When it’s directed by Cirio H. Santiago, of course!
Santiago, the Roger Corman of the Phillippines, is credited with directing 100 films over the course of his 60-year career and the 1986 film Silk is definitely one of them! And the sequel, 1989’s Silk 2, is definitely another one. That may sound like faint phrase and I guess it is. Let’s just face it — not everyone is going to be a Cirio H. Santiago fan. Some people are going to want movies that make sense and maintain some sort of continuity from scene to scene. To those people, I will say that Silk and Silk 2 are probably not for you. However, if you just enjoy watching people fire guns and blow things up, the Silk films might be for you.
In the first film, Cec Verrell plays Jenny Sleighton, also known as Silk. Silk is the toughest cop in what we’re told is Honolulu but which is obviously Manila in real life. Early on Jenny informs us that she’s known as Silk because, “I’m so fucking smooth.” Silk may be smooth but she’s also deadly. The film establishes early on that Silk will basically shoot anyone. Normally, that might be a problem but, fortunately, Silk only seems to meet criminals. Over the course of the film, Silk investigates a smuggling operation. She starts out busting heroin dealers and then eventually comes across an identity theft ring …. at least, I think that’s what happens. Trying to follow the plot isn’t always easy but then again, why would you want to follow the plot of a film like Silk? The plot’s not the point. The action is the point and Cec Verrell is such a convincing action star that I’m surprised that she didn’t have a bigger career. Seriously, Cec Verell kicks ass!
Unfortuantely, Cec Verell did not return for Silk 2. In Silk 2, Monique Gabrielle steps into the lead role. Technically, Gabrielle is better at convincingly delivering her dialogue that Verell was but Gabrielle is never believable as an action star.

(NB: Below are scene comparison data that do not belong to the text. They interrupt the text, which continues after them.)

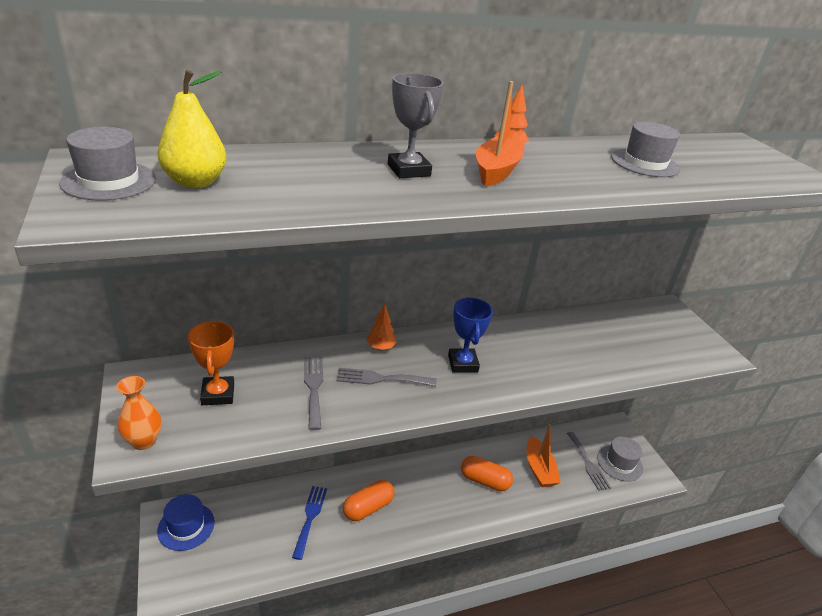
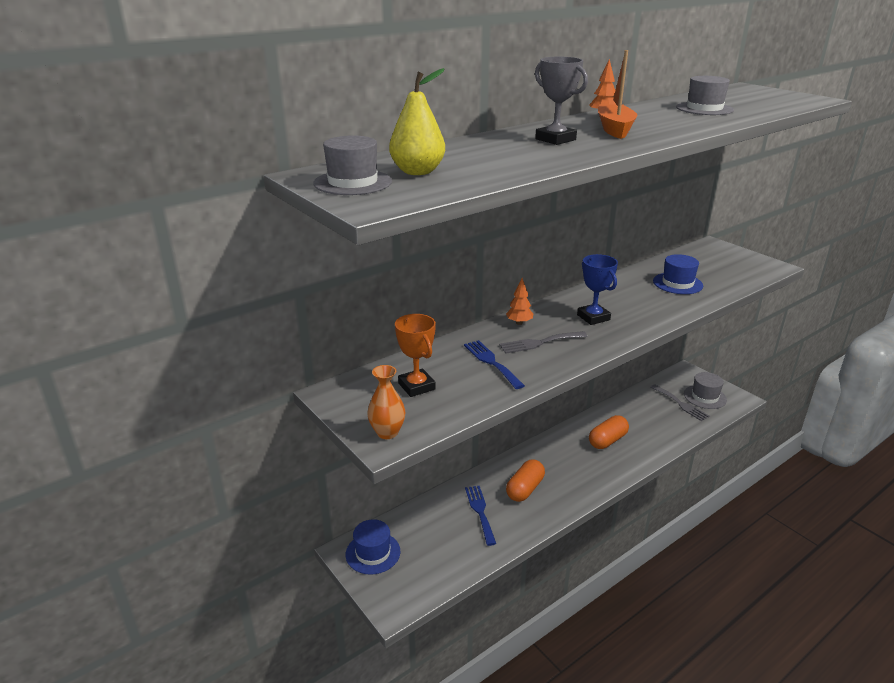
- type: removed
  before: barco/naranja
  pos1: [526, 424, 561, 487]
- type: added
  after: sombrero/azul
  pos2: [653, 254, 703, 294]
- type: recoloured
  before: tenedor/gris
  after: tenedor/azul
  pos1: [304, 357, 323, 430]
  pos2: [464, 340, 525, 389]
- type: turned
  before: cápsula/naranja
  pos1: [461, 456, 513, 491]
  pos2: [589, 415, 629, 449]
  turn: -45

As opposed to the first Silk, which emphasized action, Silk 2 emphasizes nudity and it even features a strangely blurred sex scene. (It’s like soft focus times twenty.) The plot of Silk 2, however, is a bit more fun than the plot of the first film, as it deals with the search for some ancient scrolls and it features Silk’s partner continually getting captured and tortured by the bad guys. After a while, you start to wonder if maybe Silk should stop rescuing him every time that he kidnaps because, seriously, the guy needs to learn to make more of an effort not to kidnapped every time he leaves his house. Eventually, Silk teams up with an ancient scroll expert, who looks like a reject from the brat pack. He and Silk fall for each other, of course. As with the first film, it’s not always easy to follow what’s going on but it’s a short movie and it’s quickly paced, making it ideal for when you want to watch a movie but you don’t necessarily want to have to pay too much attention to it.
Technically, neither Silk nor Silk 2 are that good but they’re both entertaining when taken on their own admittedly special terms. For all of his flaws as a filmmaker, it’s hard not to appreciate the fact that Cirio H. Santiago, like Andy Sidaris and Roger Corman, never let a lack of budget or ability stand in his way. Between 1955 and 2014, Cirio H, Santiago directed 100 films and every single one of them is uniquely his. There’s something to be said for that.